Sadly, it is much more tricky. You have several variants or dialects of C. In some variants, a char is signed, in others, a char is unsigned. What variant you have is implementation specific (the compiler writer chooses the easiest to implement on some target architecture). With GCC see C dialect options like -fsigned-char and -funsigned-char (which you should almost never use, and when you do use them, be very careful of the consequences; you may need to recompile your entire C standard library).

Answer 4

this line:

long long lmax = (1 << 63) - 1L; // WHY DOES THIS NOT WORK???

does not work because a number is an int unless it is declared otherwise.

AN int is (usually) 32 bits (your compiler should have told you about this with the message:

warning: integer overflow in exression [-Woverflow]

Similarly for the other expression that your having a problem with.

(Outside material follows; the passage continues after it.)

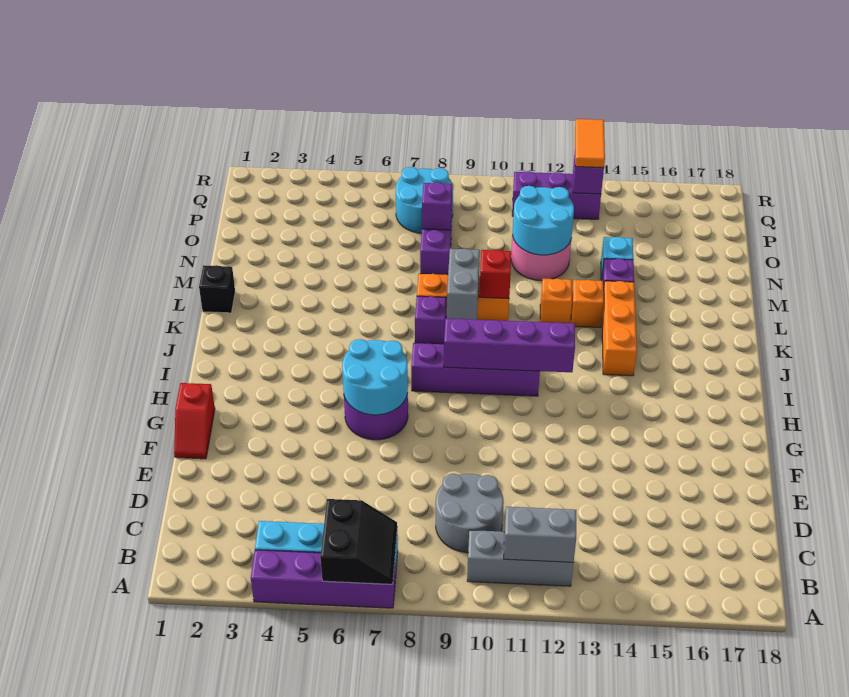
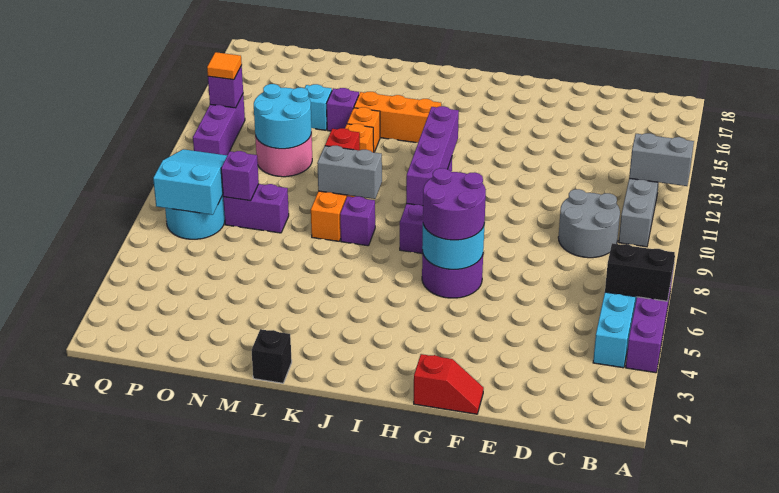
grey brick B11:B12 level 2 -> grey brick A12:B12 level 2
none -> purple round brick G6:H7 level 3
none -> cyan slope P7:Q9 level 2 top 7
orange tile Q13:R13 level 3 -> orange tile Q13 level 3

The fact that your compiler did not tell you about this problem means that your compiling without the warnings enabled.

for gcc, at a minimum use:

-Wall -Wextra -pedantic  

I also find these parameters to be very useful:

-Wconversion -std=gnu99

Answer 5

(1LL << 63) - 1LL should work, but if you are compiling with flags that detect integer overflow (like -fsanitize=address -fsanitize=undefined), it will give an error. In this case it is better to do:

((1LL << 62) - 1) | (1LL << 62)